6B_42/2026
Bundesgericht
Vereitelung von Massnahmen zur Feststellung der Fahrunfähigkeit; pflichtwidriges Verhalten bei Unfall; einfache Verletzung von Verkehrsregeln; Willkür, Unschuldsvermutung
21. Juli
Sachverhalt
A.________ fuhr am 28. Oktober 2022 alkoholisiert mit einem Personenwagen durch eine gesperrte Baustelle, beschädigte Signal- und Weidezäune und entfernte sich, ohne den Schaden zu melden.
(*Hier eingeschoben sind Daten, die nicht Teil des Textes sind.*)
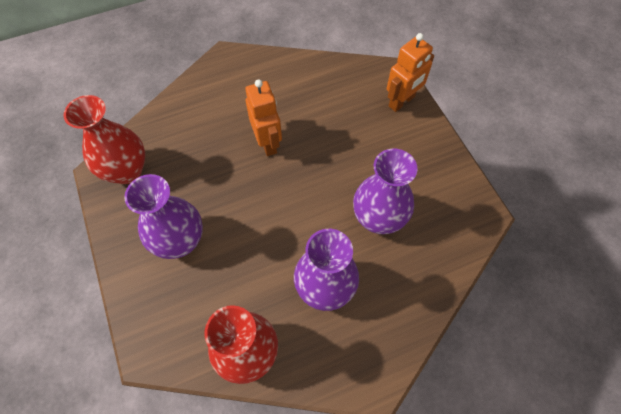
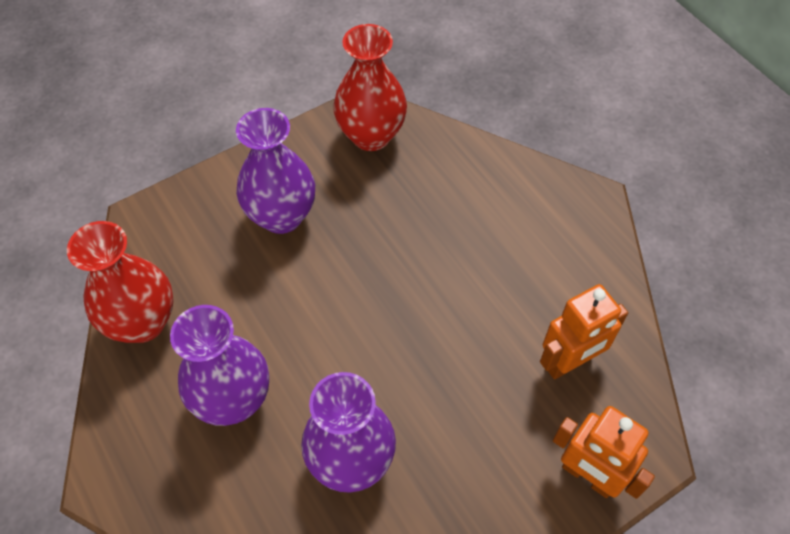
camera: 80 degrees right, 5 degrees down
(268, 143) = (452, 285): orange robot -> orange robot (569, 363)

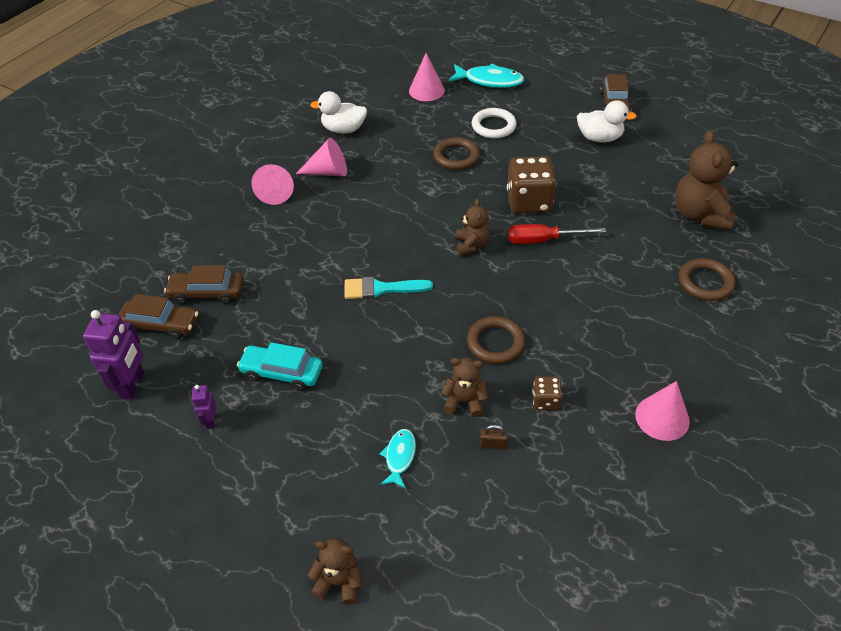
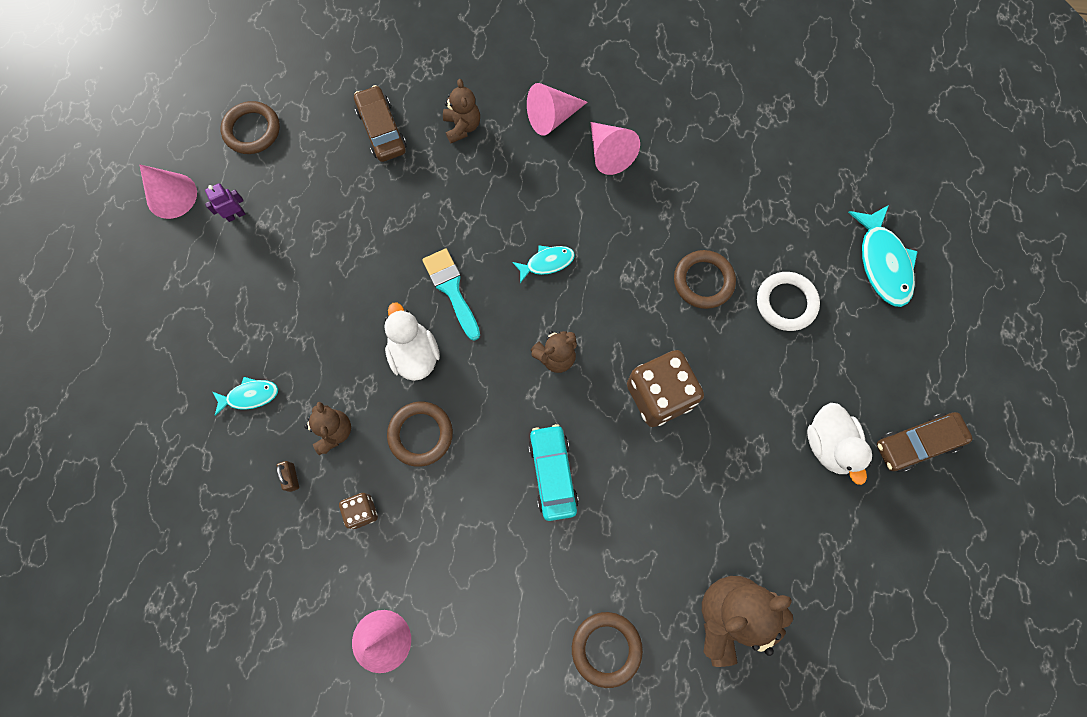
camera: 65 degrees right, 25 degrees up
(133, 385) = (252, 130): purple robot -> brown ring
(161, 324) = (328, 112): brown car -> none
(282, 372) = (309, 247): turquoise car -> turquoise car (553, 474)
(339, 582) = (113, 398): brown teddy bear -> brown teddy bear (462, 127)
(343, 129) = (692, 134): white duck -> white duck (414, 354)
(393, 228) = (547, 263): none -> turquoise fish
(426, 90) = (819, 194): pink cone -> pink cone (171, 195)
(543, 240) = (598, 433): red screwdriver -> none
Die Polizei stellte ihn später zu Hause fest, wobei er Massnahmen zur Feststellung der Fahrunfähigkeit verweigerte; kantonal wurde er wegen Vereitelung solcher Massnahmen, pflichtwidrigen Verhaltens bei Unfall und einfacher Verkehrsregelverletzung verurteilt.
Erwägungen
• Die polizeiliche Ersteinvernahme des Zeugen und die Fotowahlkonfrontation erfolgten vor Eröffnung der staatsanwaltschaftlichen Untersuchung, weshalb kein Teilnahmerecht bestand; die später gewährte Konfrontation mit dem Beschwerdeführer und seiner Verteidigung machte die Aussagen verwertbar.
• Die vorinstanzliche Würdigung der Zeugenaussage, der beim Beschwerdeführer festgestellten Alkoholisierungsanzeichen sowie seines Aussage- und Verweigerungsverhaltens ist trotz möglicher Alternativszenarien nicht offensichtlich unhaltbar; die Schuldsprüche verletzen weder das Willkürverbot noch die Unschuldsvermutung.
Entscheid
Die Beschwerde wird abgewiesen; die vorinstanzliche Verurteilung bleibt bestehen.